While the broad stock market has been dancing at record highs, the air has been let out of an oh-so-recently high-flying group: U.S.-listed sports betting and iGaming plays.
As of this writing, DraftKings is down nearly 40 percent from its 52-week high, and Penn National has been cut in half.
Smaller companies have been hit even harder. iGaming-focused Rush Street Interactive and Golden Nugget Online are down around 60 percent. GAN, which dramatically raised revenue guidance and crowed about the greater-than-expected success of its new B2C business, is down 50 percent.
Even NeoGames, which actually is profitable and is supported by multi-year contracts with state lotteries, is down nearly 30 percent.
The most recent example of this falling-out-of-love phenomenon is Score Media and Gaming. The Nasdaq and Toronto-listed company was the first to report June quarter earnings. Revenues rose significantly, but the stock tanked 10 percent. Score is down 64 percent from its high, even though Ontario will launch sports betting this fall and everyone knows the Toronto-based company will benefit greatly as the hometown favorite.
Score didn’t help its cause among investors, losing more money than last year thanks to start-up costs in new markets and unlucky sports betting results.

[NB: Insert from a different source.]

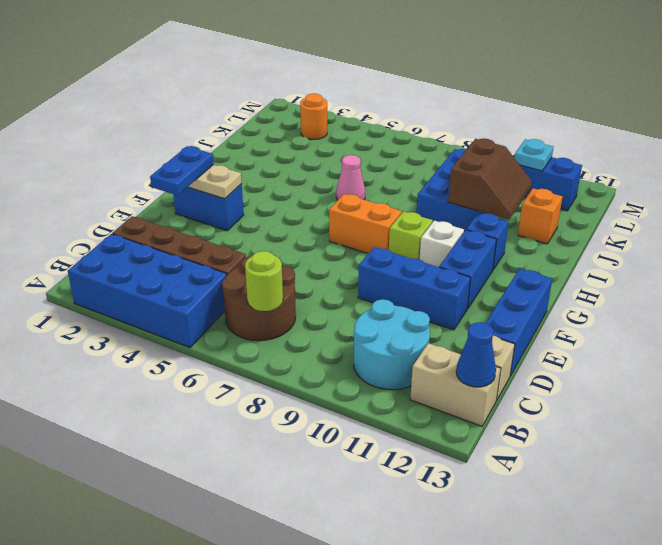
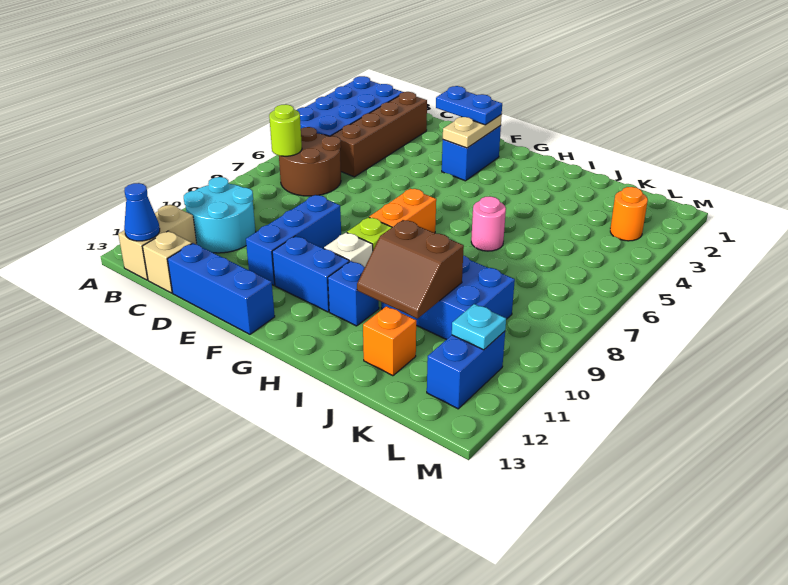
pink cone I6 level 1 -> pink round brick I6 level 1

Of course, losing money is what North American sports betting and iGaming operators do. Like the dot-coms whose stocks collapsed a generation ago, they’re spending prodigiously to establish market share. At some point, investors need to see profits, or at least a credible pathway to profitability—and sooner than someday.
That might be a big reason why stock prices are descending from the stratosphere.
Another reason might be the dawning realization that the big, multi-property, multi-jurisdictional casino companies like Caesars, with tens of millions of players in their databases and financial resources in the billions of dollars, will win over the long term.
One can envision a future dominated by DraftKings, FanDuel, Penn National, Caesars and MGM-Entain with a few niche survivors like Score and Rush Street.
Thus, in second-quarter earnings reports and investor conference calls, it will be worth it to listen to and ascertain the route to profitability. Because investors do not live by revenues alone.
And About Those Margins…
In the land-based world, the theme of quarterly earnings reports and outlooks will be business volumes and margins, much as in the last quarter.
So far, it appears many casino companies will report earnings that beat already raised expectations.
Normally, that would cause stock prices to jump, but there will be the question of sustainability. Can business volumes continue to grow, or do they ebb as pent-up demand eases and as stimulus checks and generous unemployment benefits end?
Can costs remain low if companies have to run up expenses to serve more customers? Will marketing costs creep back up as the competitive environment intensifies?
Or have casino operators, like managers in so many industries, truly learned how to operate more efficiently and effectively?
Their responses will be yes, yes, yes. And the second-quarter numbers and reports of current business trends seemingly bear that out. But our guess is that it will be two or three quarters before we know the full answers to those questions.